How Can You Qualify for SNAP Benefits?

Maddie Parker
Published May 16, 2024



The Supplemental Nutrition Assistance Program (SNAP) is sustained by a system of express federal funding. The program is available to those in need of food assistance. If you are currently suffering from issues related to low income, you can apply to receive aid. SNAP is administered through each state. A number of other agencies are also involved.
 

What Happens When You File an Application?


The application process for SNAP is fairly straightforward. In most states, the application can be filled out on the web. If you have no access to the internet, you can fill it out at a local county or state office. Once you have filed your SNAP application, you can expect to follow it up with a personal interview.

When you go to the interview, you will be expected to provide verification of your identity, address, income, and level of living expenses. You can apply for a waiver for the interview if you are elderly or unable to go to the office in person. This will enable authorities to schedule a phone interview or a personal visit to your home.
 

How Many People Live in Your Home?


After your application for SNAP has been submitted, the authorities will look at a number of qualifying factors. For example, they will check your income, resources, and the size of your household. This is defined according to the people that live and prepare food there. The total number of people actually in the home is what matters.

To get an idea of what you may receive, you can first calculate the exact number of people who make up your present household. This number will be directly related to the amount of money that is currently distributed through SNAP. This total figure will need to be below a certain amount that is based on the total number of people in your home.
 

What is Your Total Level of Assets?


You will then be required to determine the total level of your existing household resources and assets. For example, you may possess up to $2,250 in total resources, starting with your bank account.

Keep in mind that this figure omits several sources of aid. These include SSI, TANF. The vehicle you drive will usually not be counted among your resources.

There is a special circumstance under which the limit will be raised to $3,500 for the total of countable resources. This can occur if at least one person in your present household is 60 years old or older and is disabled.
 

What is Your Total Level of Income?


Determining your income is easier when you know the factors that need to be computed. Your gross income is the total income you may possess before any exclusions or deductions are made. Once these are factored in, what you are left with is a total that is known as your net income.

If you have a household that includes only yourself, your gross monthly income is eligible for SNAP payments. The usual amount will be around $1,287, with a net of about $990. If your household has two people, the total gross may be $1,726. In this case, your net may be $1,335. The numbers increase if more people are in your household.
 

Are You Eligible for Any Deductions?


Your next step should be to determine if there are any deductions that you may be eligible for. These may include, but will not be limited to, deductions for large households, training, education, medical expenses, and child support.

Other deductions may cover such matters as dependent care for work.

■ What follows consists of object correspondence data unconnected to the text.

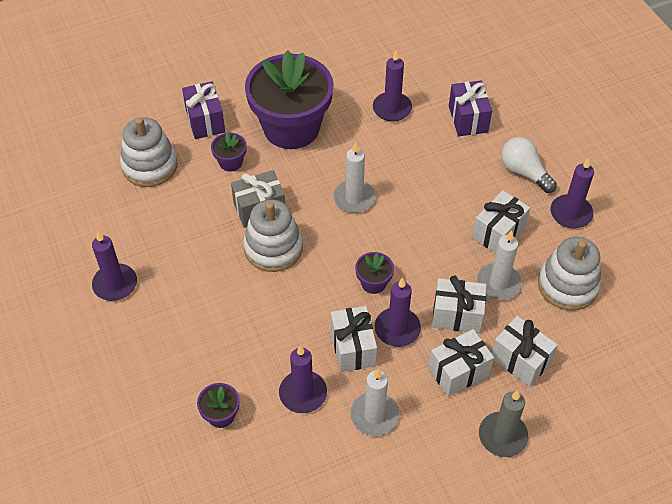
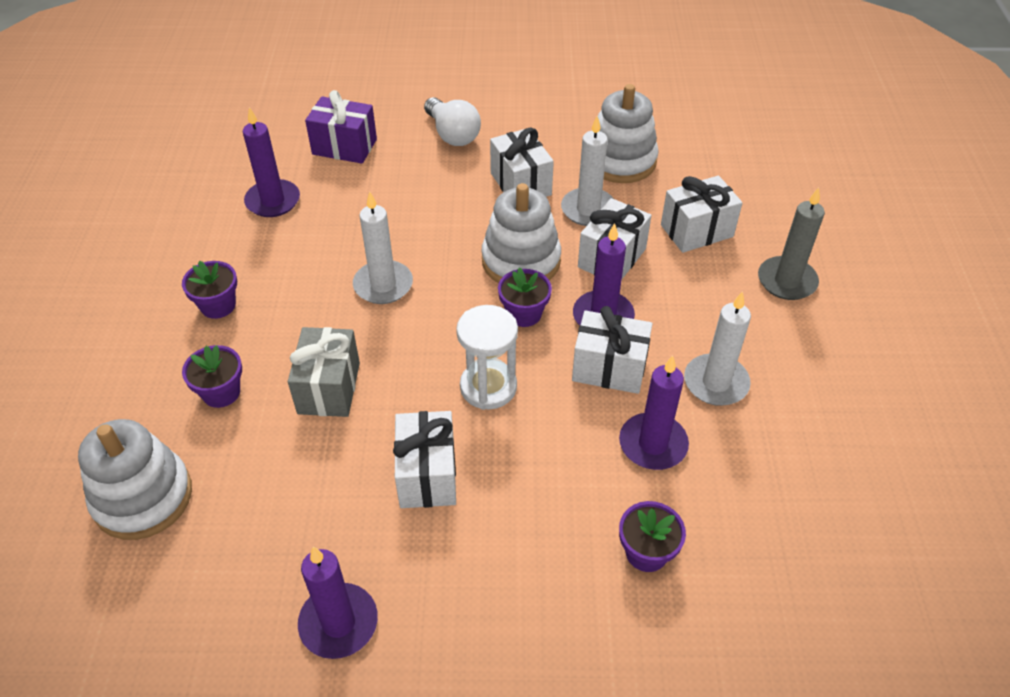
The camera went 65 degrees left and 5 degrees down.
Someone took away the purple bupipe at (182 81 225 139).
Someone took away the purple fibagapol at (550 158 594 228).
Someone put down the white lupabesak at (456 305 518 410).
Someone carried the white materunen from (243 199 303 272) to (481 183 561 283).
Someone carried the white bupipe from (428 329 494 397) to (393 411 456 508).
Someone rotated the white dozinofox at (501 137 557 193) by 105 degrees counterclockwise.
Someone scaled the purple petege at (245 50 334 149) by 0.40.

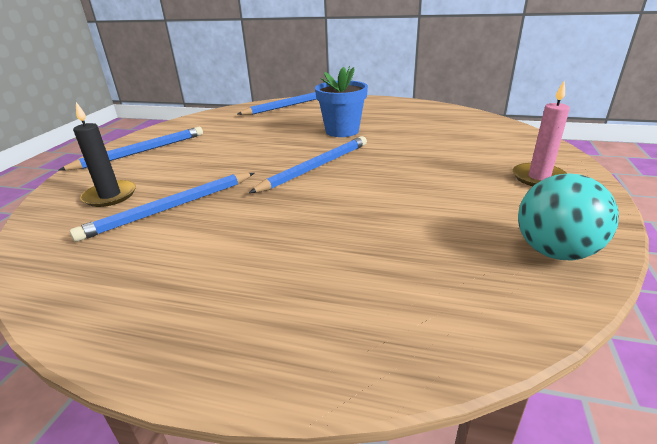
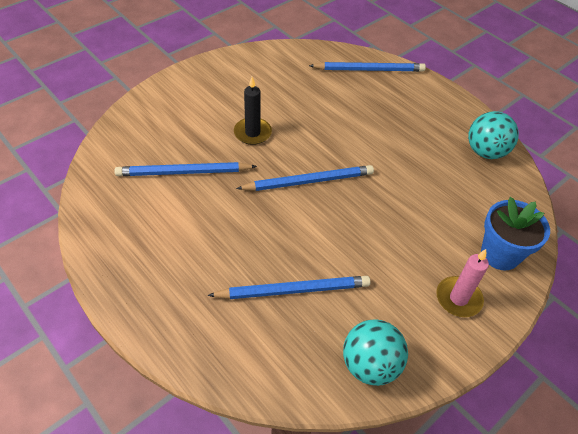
The camera went 30 degrees right and 20 degrees up.
Someone put down the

You may also receive deductions for the matter of handling medical expenses. These are usually meant to cover the care of elderly or disabled members of your household. A certain type of deduction may be available to cover shelter costs for homeless family members.
 

Are You Sure You Are Eligible?


The last consideration to keep in mind is that some people are simply not eligible to receive SNAP benefits. If this is the case for you, you will need to look elsewhere.

The list of people who are not eligible for SNAP may include workers who are currently on strike as well as immigrants who are not authorized to be in the country. In some cases, even lawful immigrants are not considered to be eligible. Check with your county or state office for more details.